┌────────

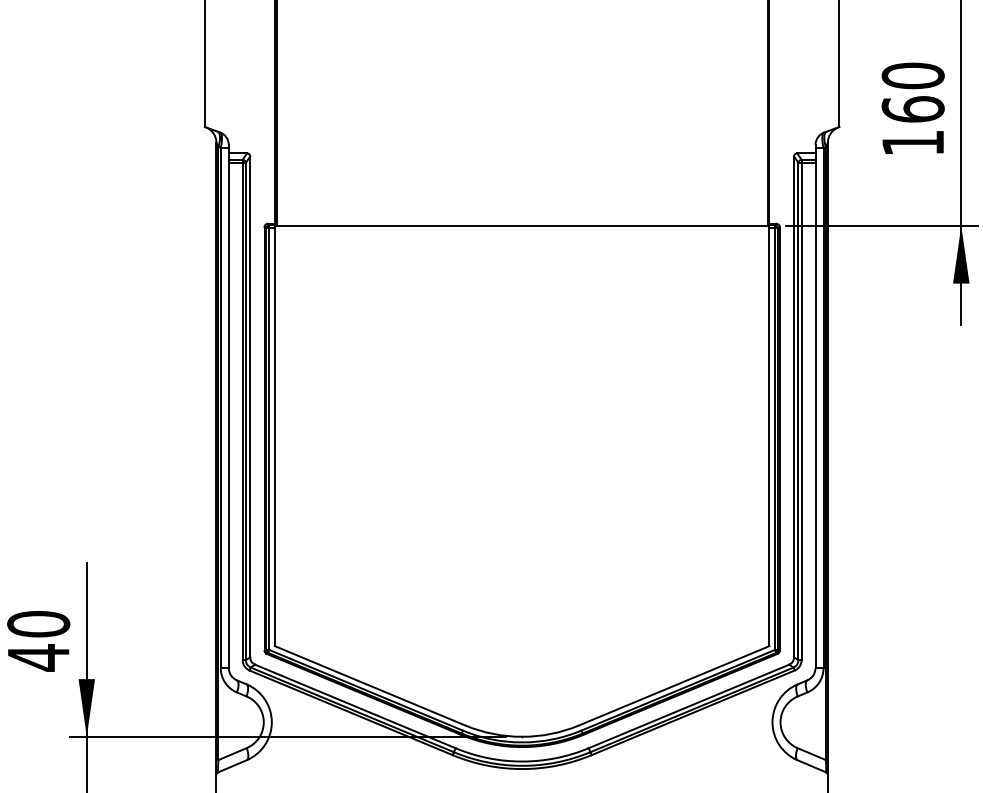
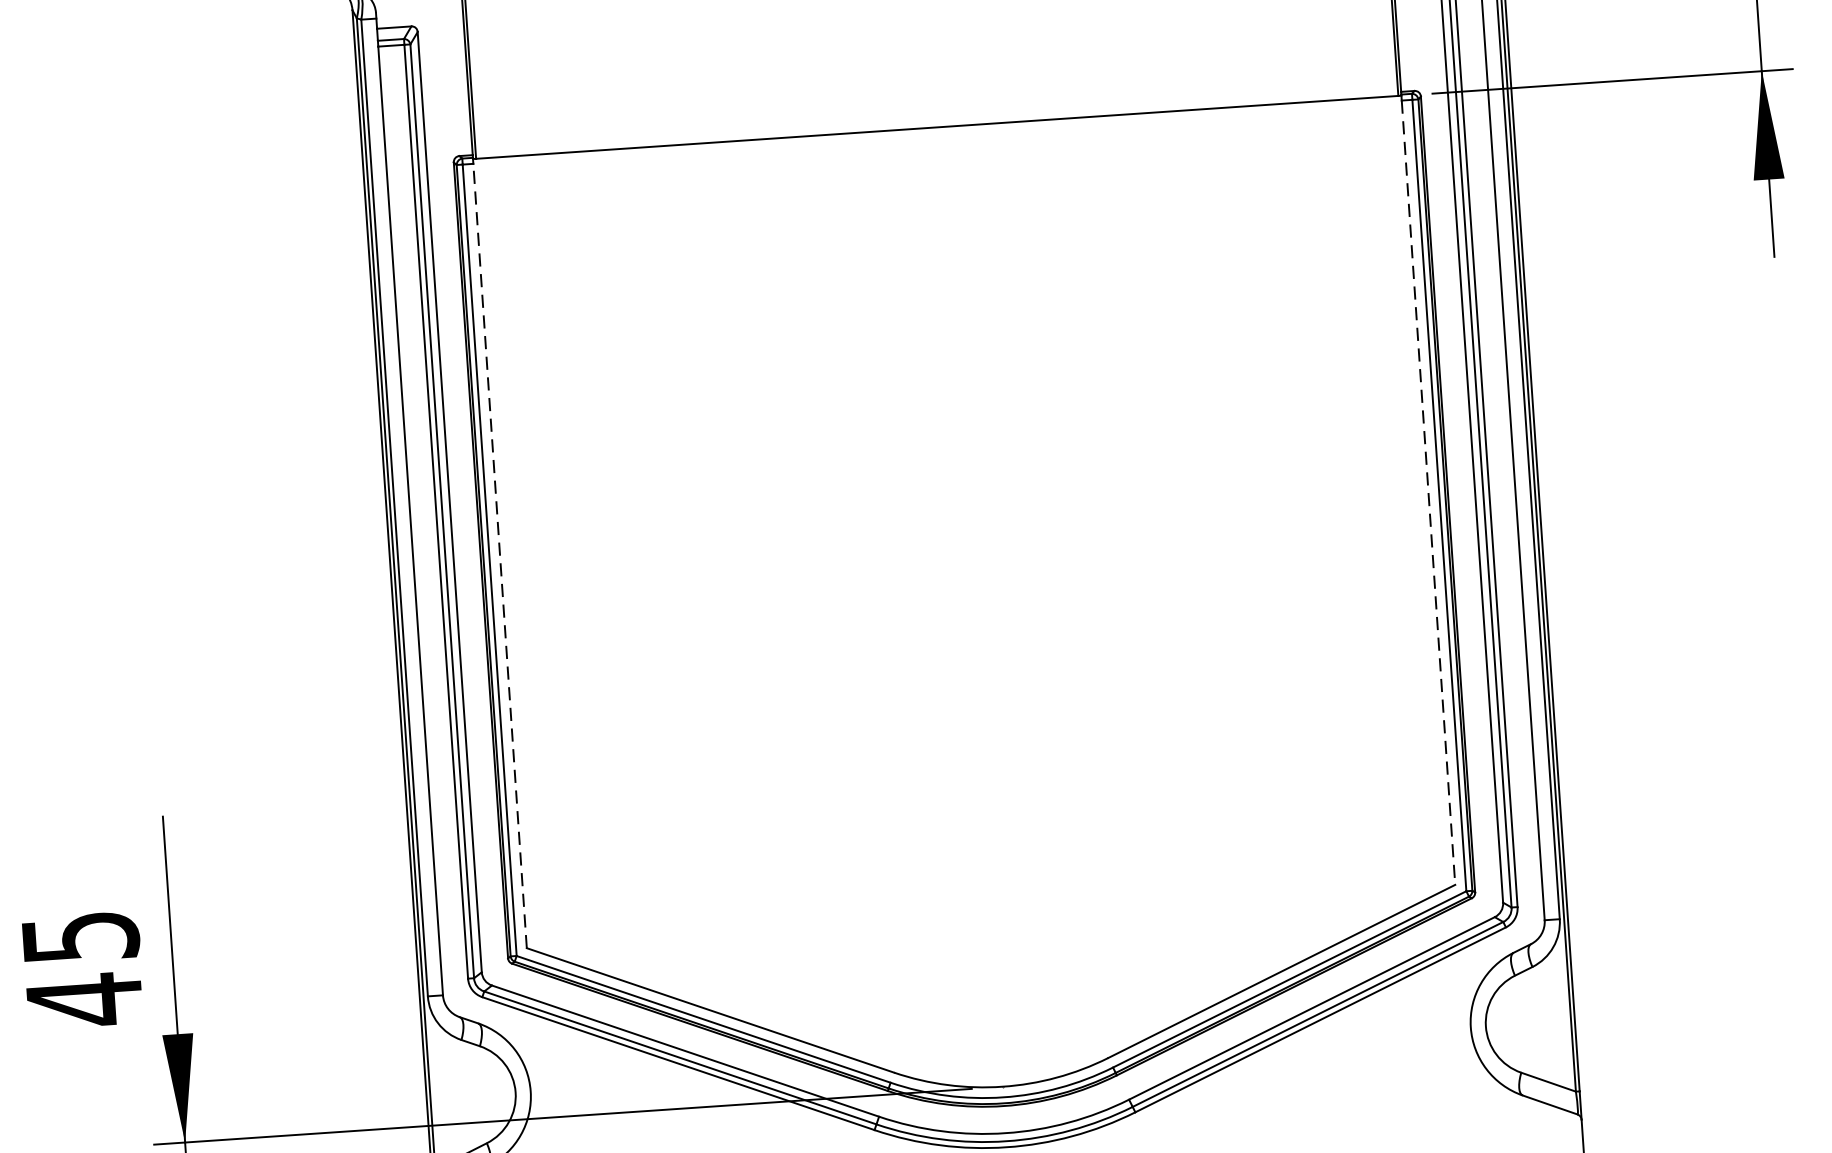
line: (274, 437) -> (499, 556), solid -> dashed
line: (769, 437) -> (1428, 493), solid -> dashed
text: (38, 624) -> (80, 937), 40 -> 45

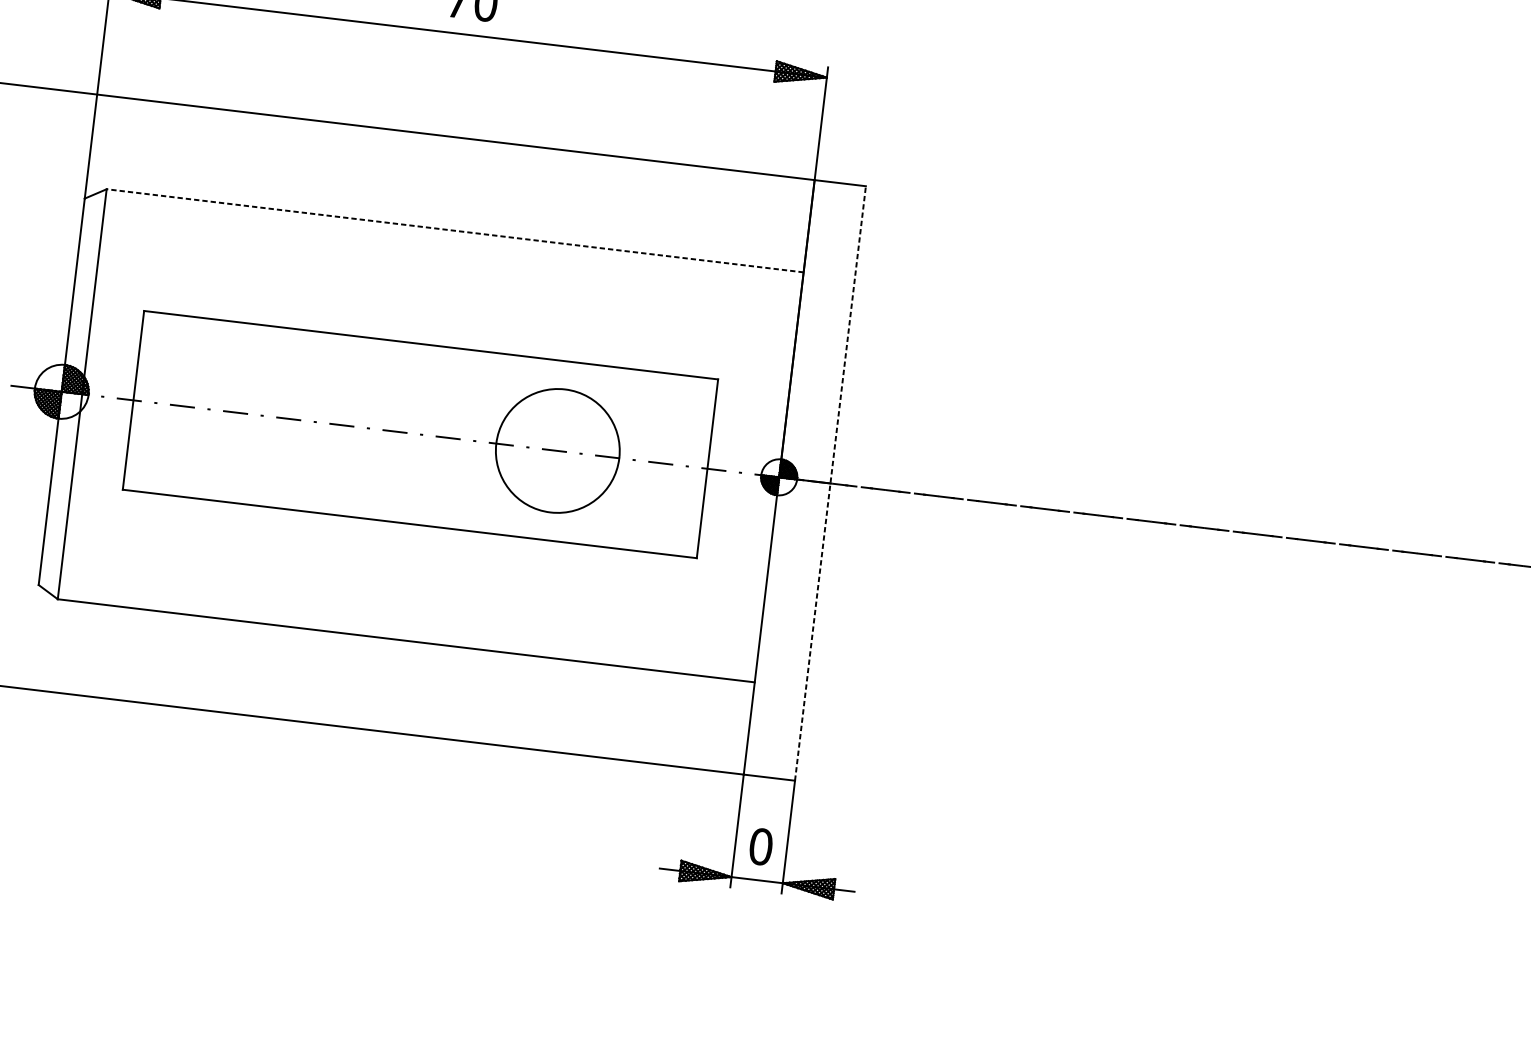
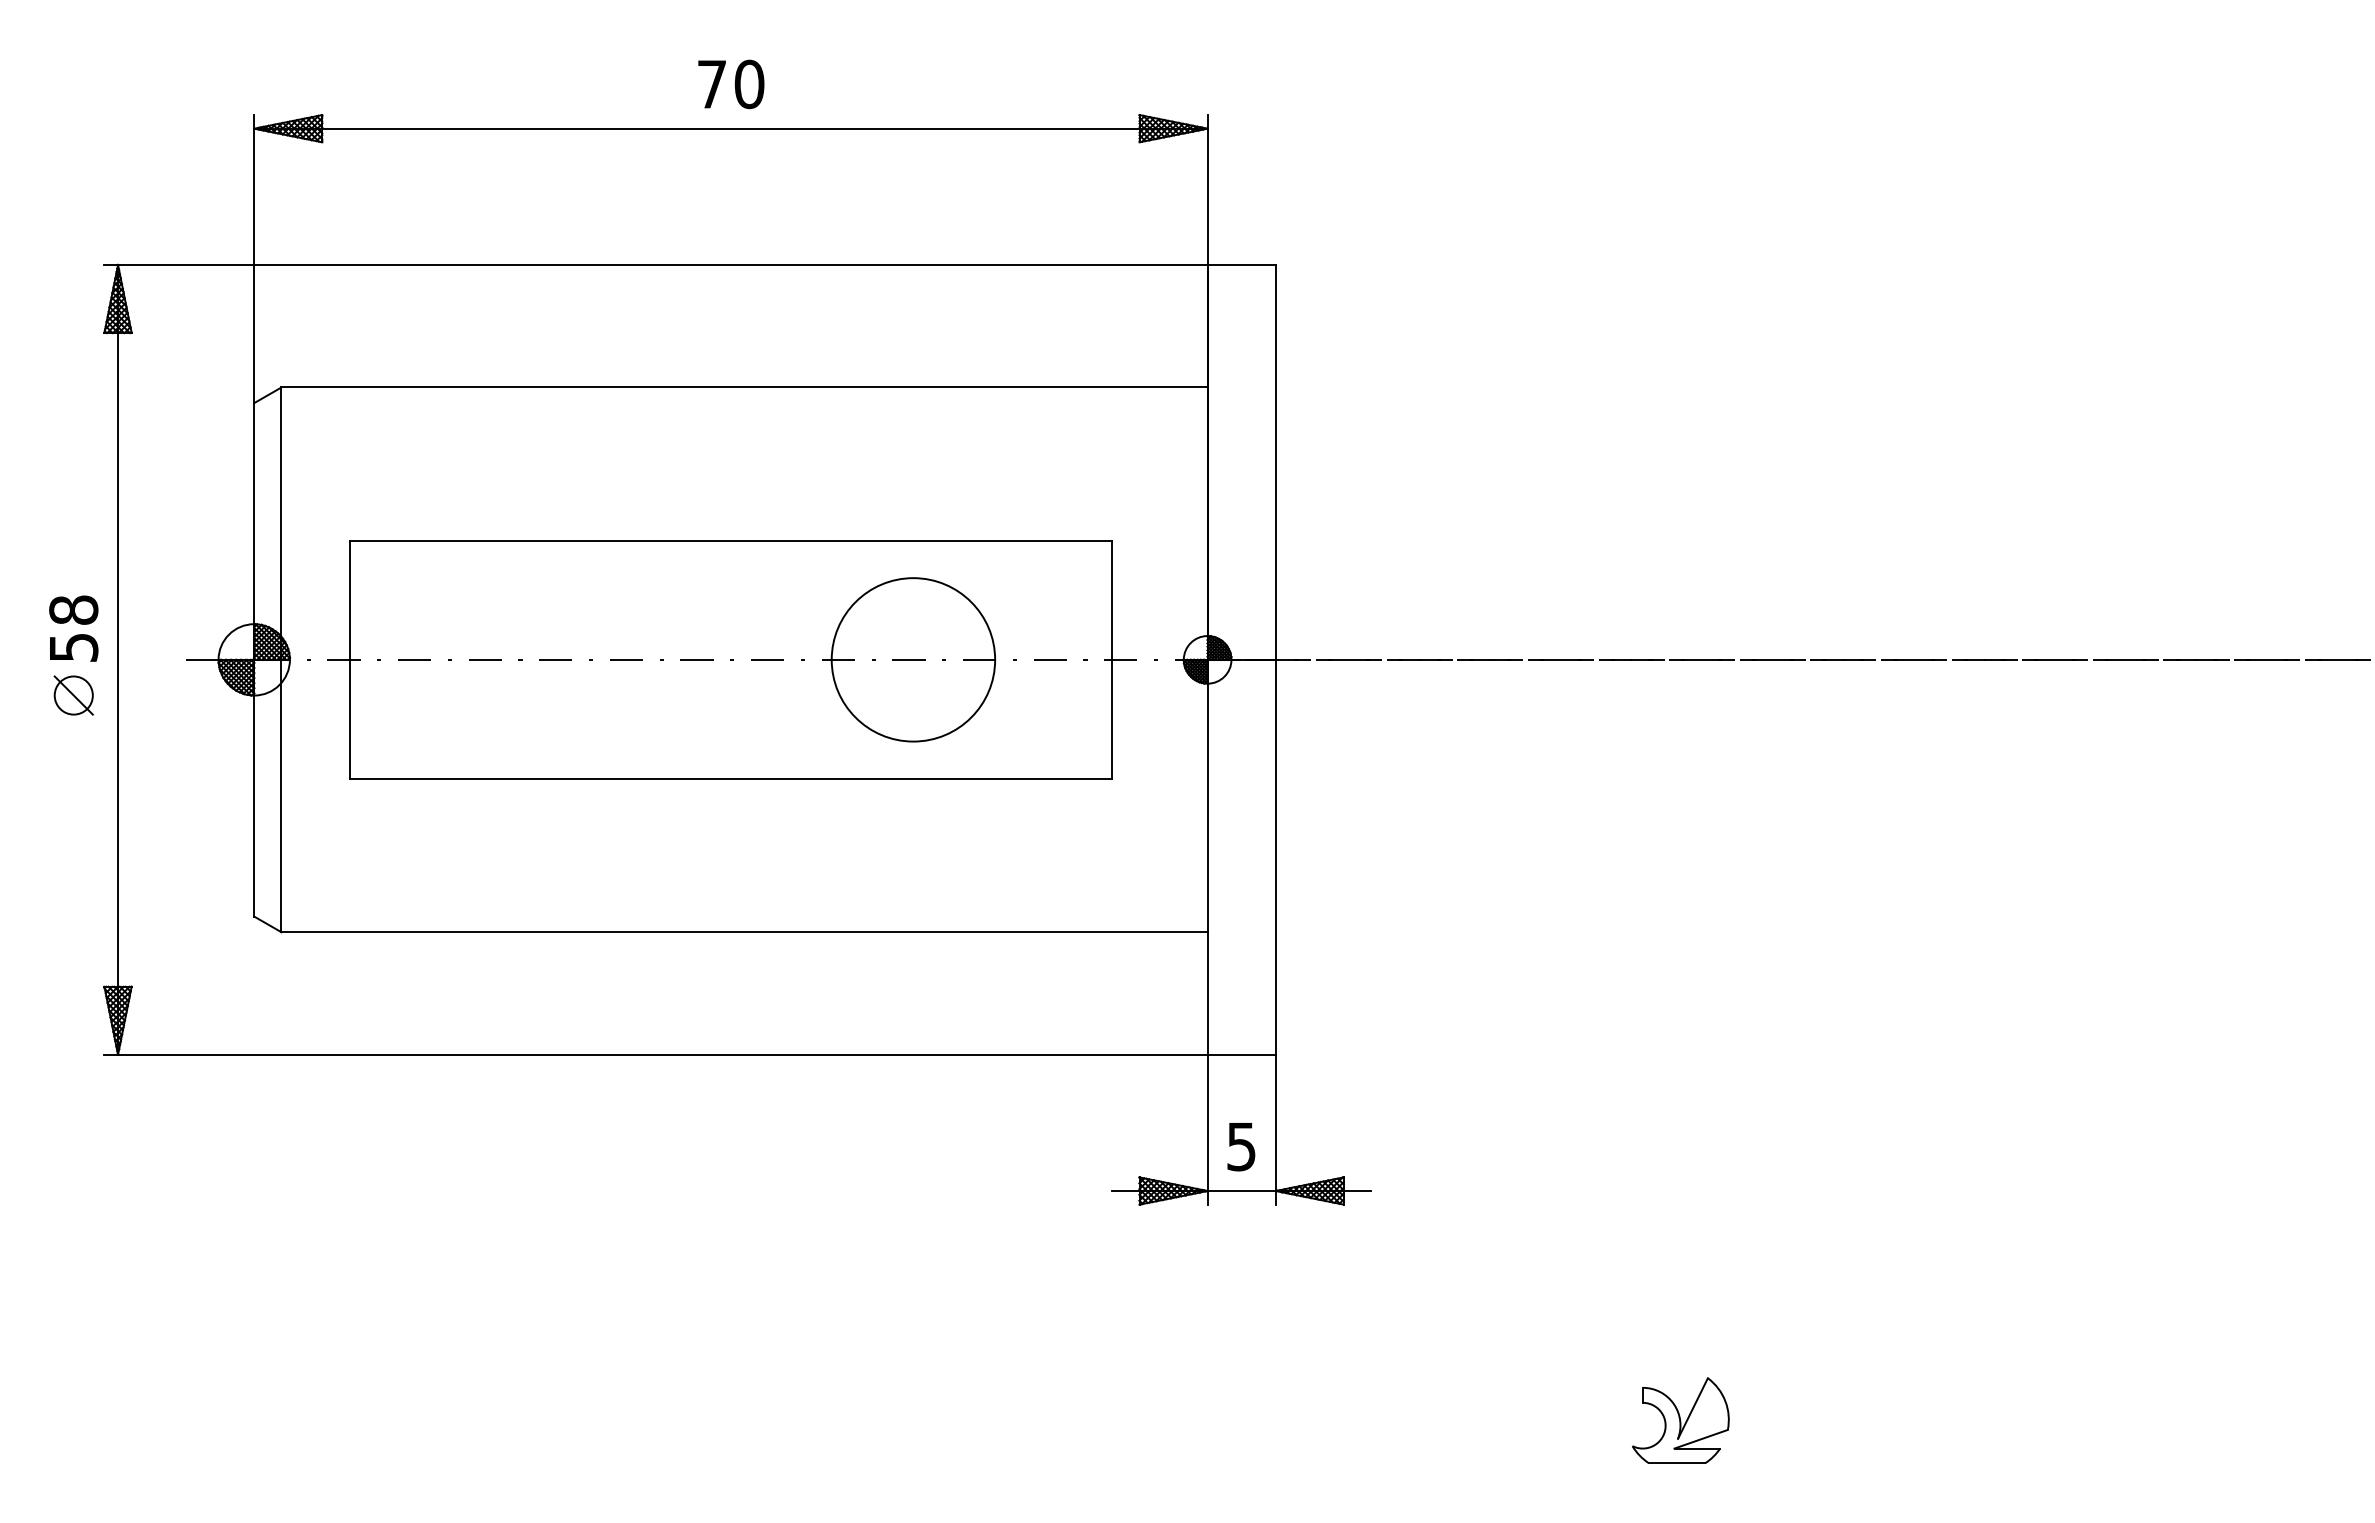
line: (455, 230) -> (744, 387), dashed -> solid
line: (830, 483) -> (1275, 659), dashed -> solid
text: (761, 846) -> (1241, 1146), 0 -> 5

└────────

Task requirements
With the pictures removed, print the entries above exactly.

Solution
line: (274, 437) -> (499, 556), solid -> dashed
line: (769, 437) -> (1428, 493), solid -> dashed
text: (38, 624) -> (80, 937), 40 -> 45

line: (455, 230) -> (744, 387), dashed -> solid
line: (830, 483) -> (1275, 659), dashed -> solid
text: (761, 846) -> (1241, 1146), 0 -> 5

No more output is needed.